Forty years ago I asked my college art history teacher, Mr. Fraser, why he didn’t include women artists in our studies.
“Because women artists have never created anything great,” he replied.
I am happy to report that fewer people – male art history teachers included – would express such an opinion today. More women artists than ever before are being noticed by the public not only for their innovative ideas and desirable works, but also their ability to shock and surprise the public as thoroughly as their male counterparts.
And yet, enlightened attitudes notwithstanding, women today continue to represent but a small fraction of the artists deemed worthy of national notice.
“Women are still underrepresented in the art world,” says Carla Funk, director of Florida Institute of Technology’s Foosaner Art Museum in Melbourne’s Eau Gallie arts district.
The National Museum of Women in the Arts offers statistics to back her up: Artworks by women make up only 3 percent to 5 percent of major permanent collections in the U.S. and Europe.

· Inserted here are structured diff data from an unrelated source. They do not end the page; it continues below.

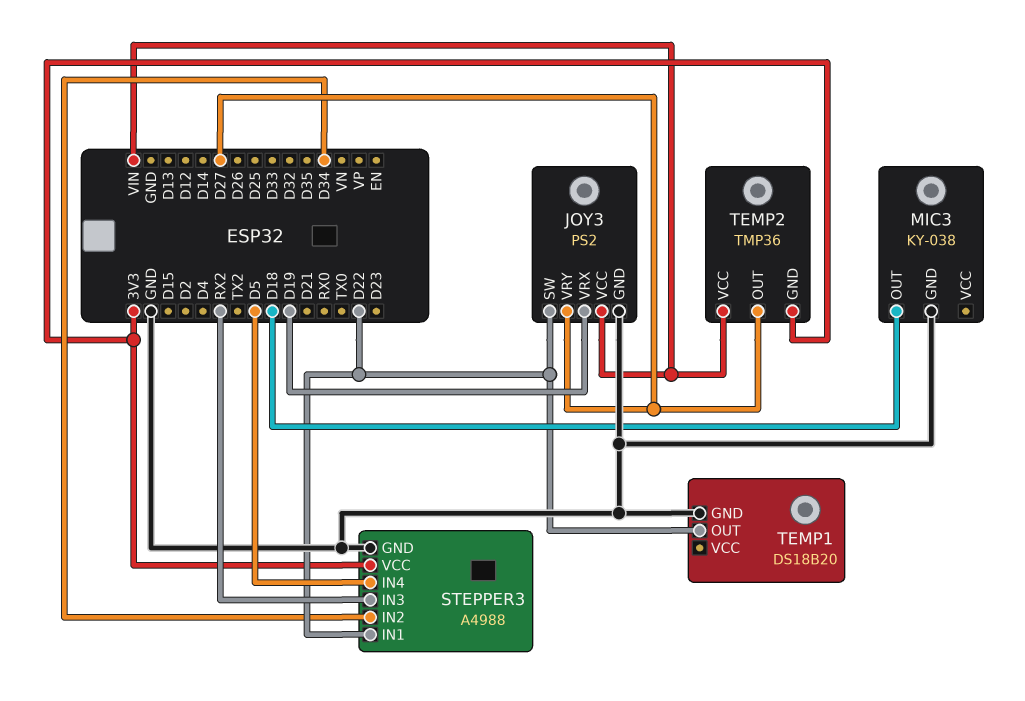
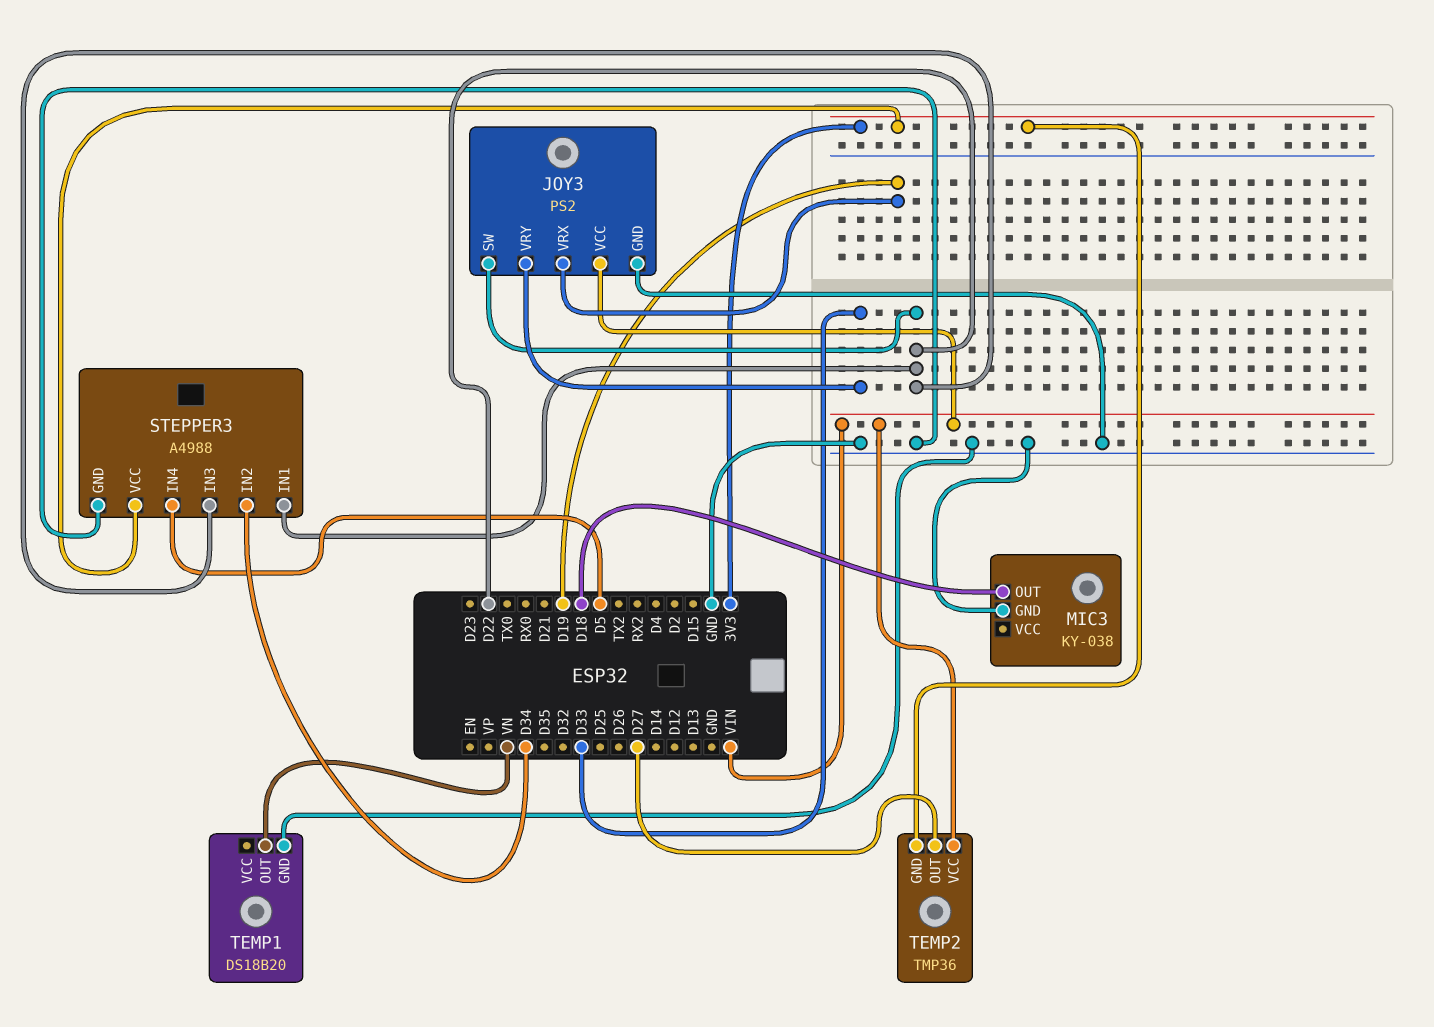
JOY3 pin VRY: D27 -> D33
STEPPER3 pin IN3: RX2 -> D22
TEMP1 pin OUT: D22 -> VN

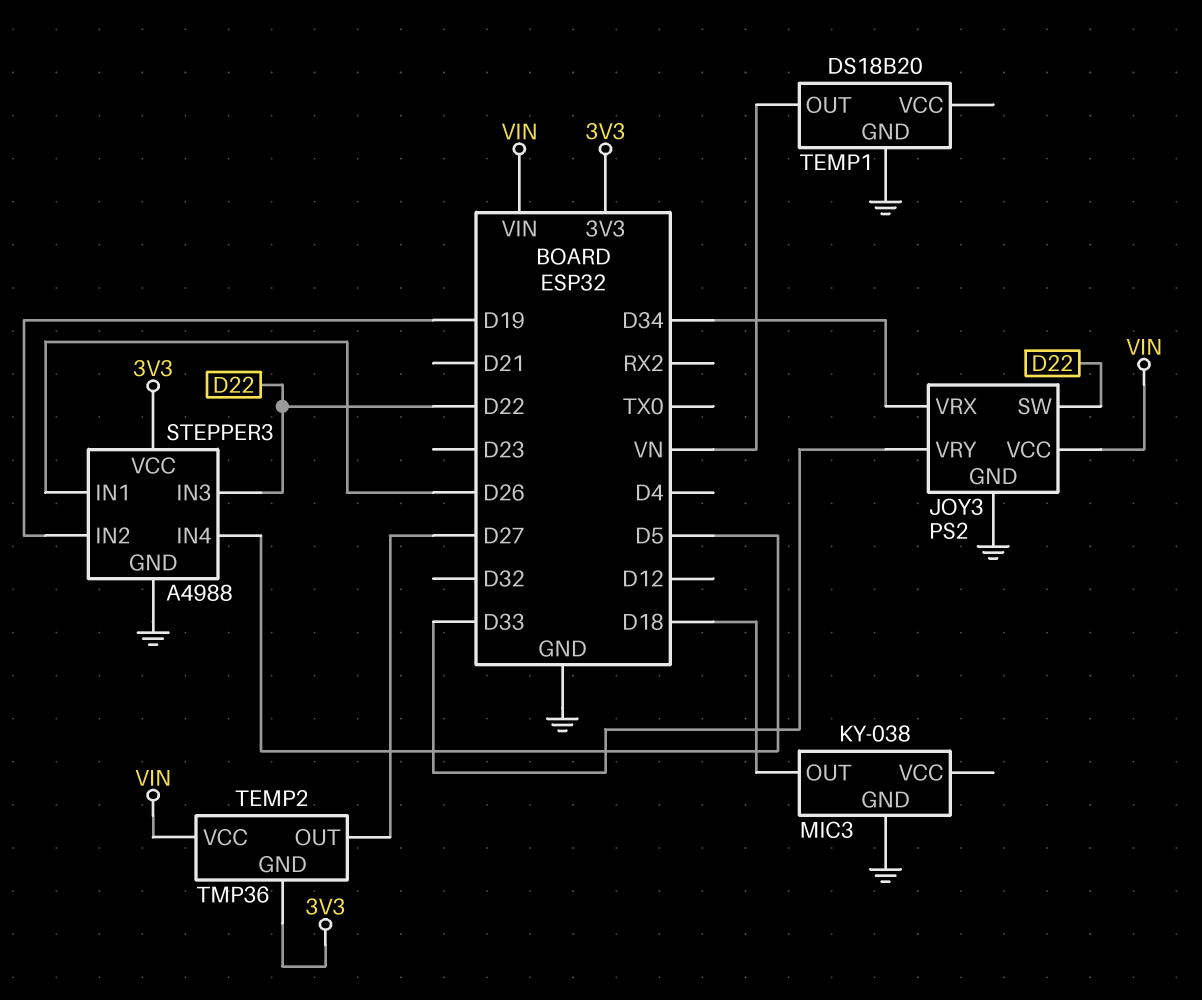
JOY3 pin VRX: D19 -> D34
STEPPER3 pin IN1: D22 -> D26
STEPPER3 pin IN2: D34 -> D19

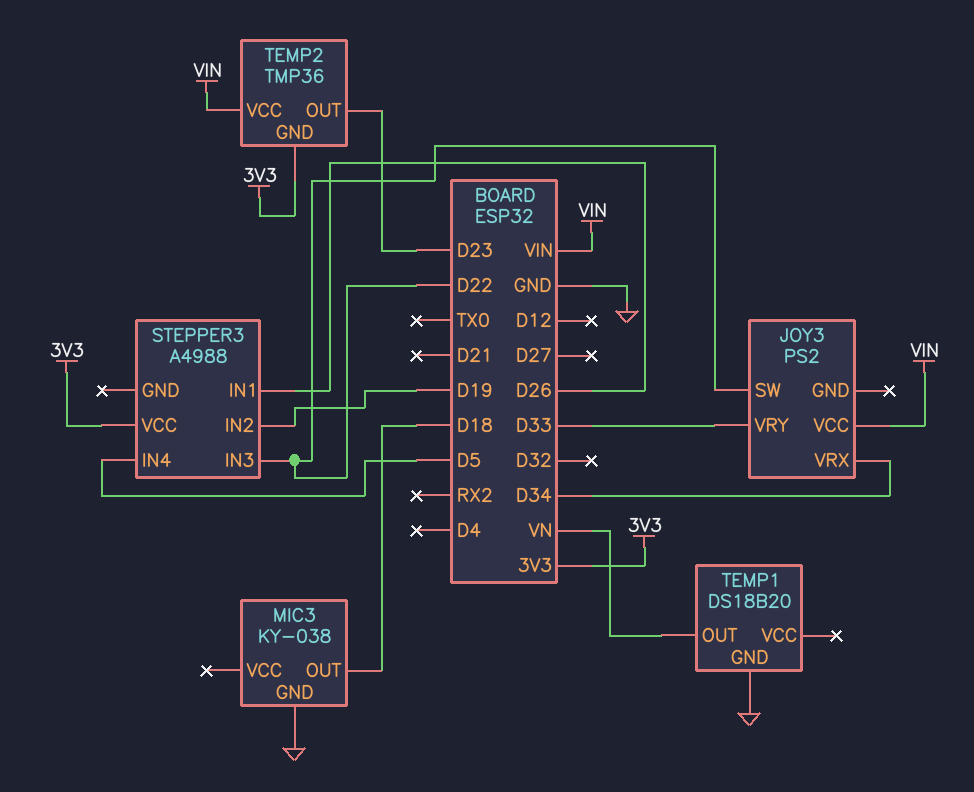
JOY3 pin GND: GND -> none
STEPPER3 pin GND: GND -> none
TEMP2 pin OUT: D27 -> D23

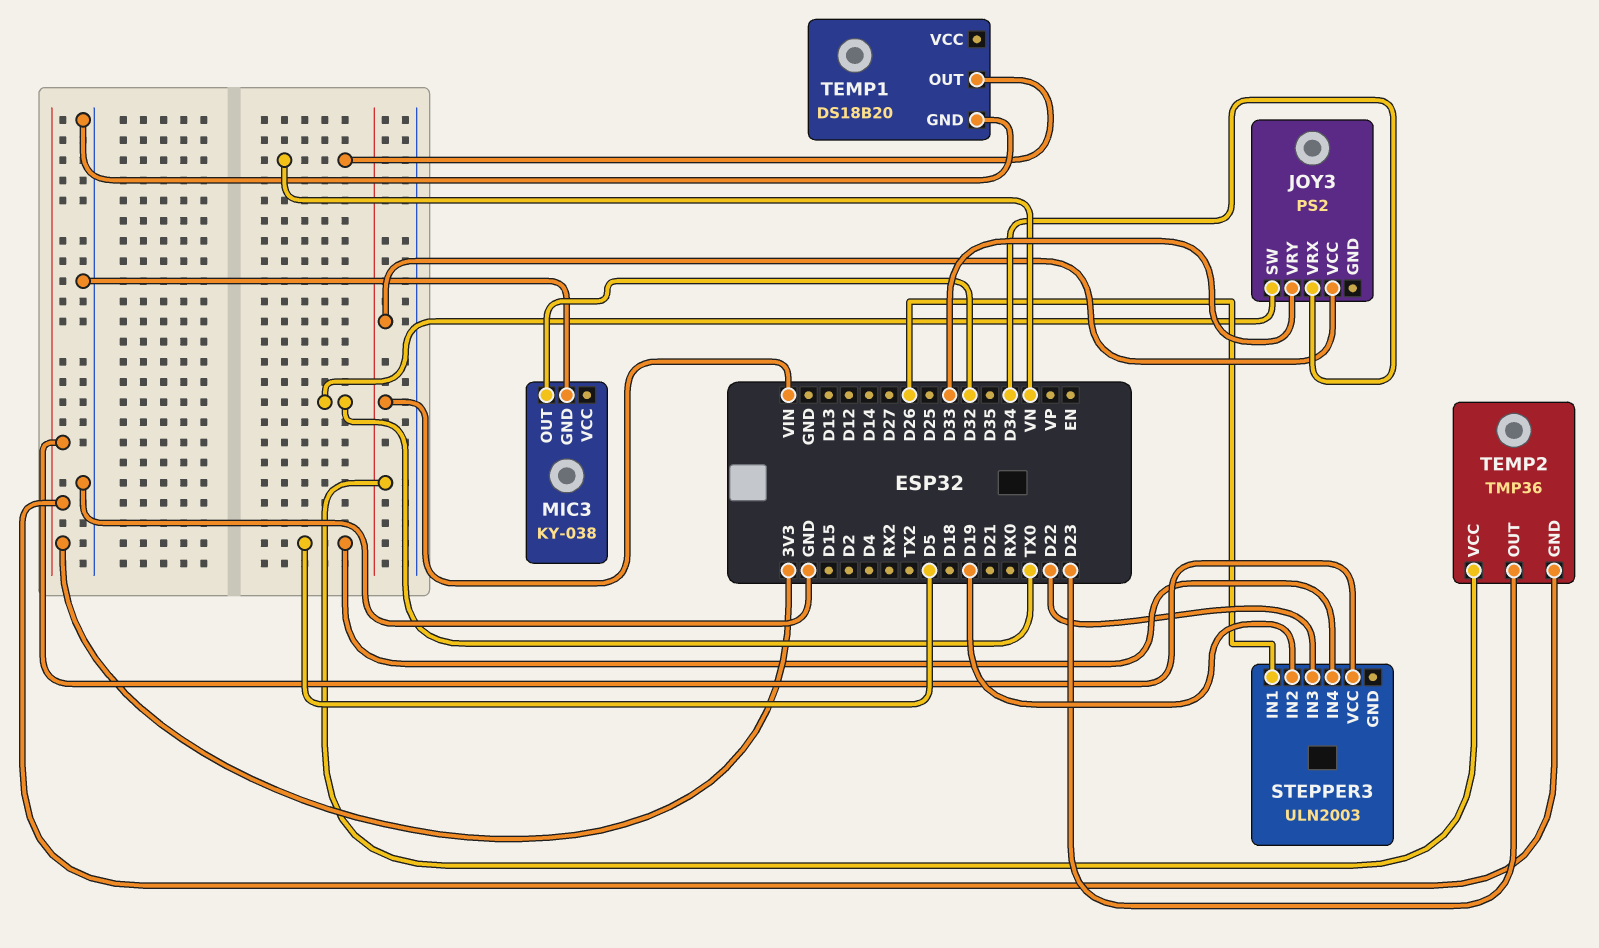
JOY3 pin SW: D22 -> TX0
MIC3 pin OUT: D18 -> D32
STEPPER3: A4988 -> ULN2003

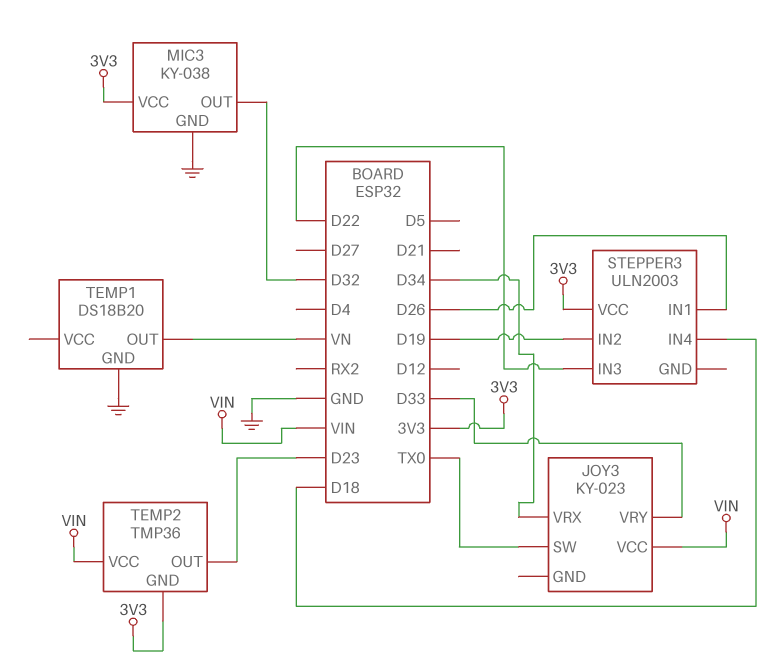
JOY3: PS2 -> KY-023
MIC3 pin VCC: none -> 3V3
STEPPER3 pin IN4: D5 -> D18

That is partly why the Foosaner’s current show, “Woman Made: Female Artists from the Foosaner Collection,” is currently featured in its galleries.
Funk, who curated the show, says that in the 1970s and ’80s, some art institutions tried to address the underrepresentation problem by presenting women artists’ works in all-women exhibitions. There was blowback for the concept from its inception.
By the ’90s, Funk notes, all-women shows lost much of their appeal “because we don’t need to separate the work of women artists from that of male artists.”
The idea being that women’s art is not inherently weaker than men’s. It does not need the handicap of being shown only in the company of other women’s art.
That undeniable argument is still valid, but with women artists having made baby steps instead of leaps toward equal representation over the past 40 years, Funk suggests that maybe the time for all-women shows has come again. “If MoMA and the Pompidou can do women artists’ shows, then we can do it here,” she says.
Funk refers to the Centre Pompidou in Paris and the Museum of Modern Art in New York, institutions that mounted exhibitions of woman-created art from their permanent collections in 2009 and 2017, respectively.
Here in Florida, the Foosaner’s permanent collection show comprises 83 works by women. The examples of painting, photography, graphics and sculpture on display are by artists of both national and regional renown. There are also works by artists for whom biographical information is thin or non-existent.
Artists of national standing represented in the show include Alice Aycock, Jennifer Bartlett, Janet Fish, Viola Frey, Louise Nevelson, Dianora Niccolini and Miriam Shapiro, among others. Florida-based artists include Brevard County art stars Barbara Osmundsen, Nancy Crawford, Susan Martin, Marlis Newman, Ellen Pavlakos, the late Ellen Plankey and Vera Sattler; Vero Beach is represented by a sculptural object by the late Jacquie Fort and a landscape painting by René Guerin.
An international aspect to the show is provided by the photography of four artists: Cubans Liset Castillo and Lissette Solozano; Dulce Pinzon, who is Mexican; and Teresa Segal, an artist born and raised in St. Augustine, who with Solozano was part of a 2003 cultural exchange art project sponsored by the St. Augustine-Barracoa (Cuba) Friendship Association. In 2015, that group made a gift to the Foosaner of the portfolio of prints by the women, along with works by two male colleagues.
Three notable works from Castillo feature large-scale, austere photogravures of a pile of rice, a garlic bulb, and a metal spoon resting on a rough-hewn board. The images are a dignified homage to the Cubans affected by their country’s economic crisis, or “Special Period,” of the 1990s. Produced in 2000 by the Institute for Research in Art at the University of South Florida in Tampa, the prints entered the Foosaner collection as a private gift.
There is nothing timid, diminutive or otherwise “lady-like” about the group of works on display. Visitors to “Woman Made” will be impressed by the size and quality of the works here, a number of which represent the very best of their artists’ oeuvres.
And that goes both for the work by the nationally celebrated women on display as well as the regional ones.
Remember those women’s show from the collections of the Pompidou and MoMA that Carla Funk cited? They both received negative press for trotting out second-rate works by first-rate artists.
In her 2009 Guardian review of the Pompidou show, Germaine Greer wrote, “By lumping the major with the minor, and by showing only minor works of major figures, elles@centrepompidou managed to convince too many visitors to the exhibition that there was such a thing as women’s art and that women artists were going nowhere. Wrong, on both counts.”
Perhaps it is the fact that the Foosaner is a small and university-sponsored museum that gives it the instructive right and responsibility to pull off a show like this. And it succeeds.
The exhibit continues through Oct. 7.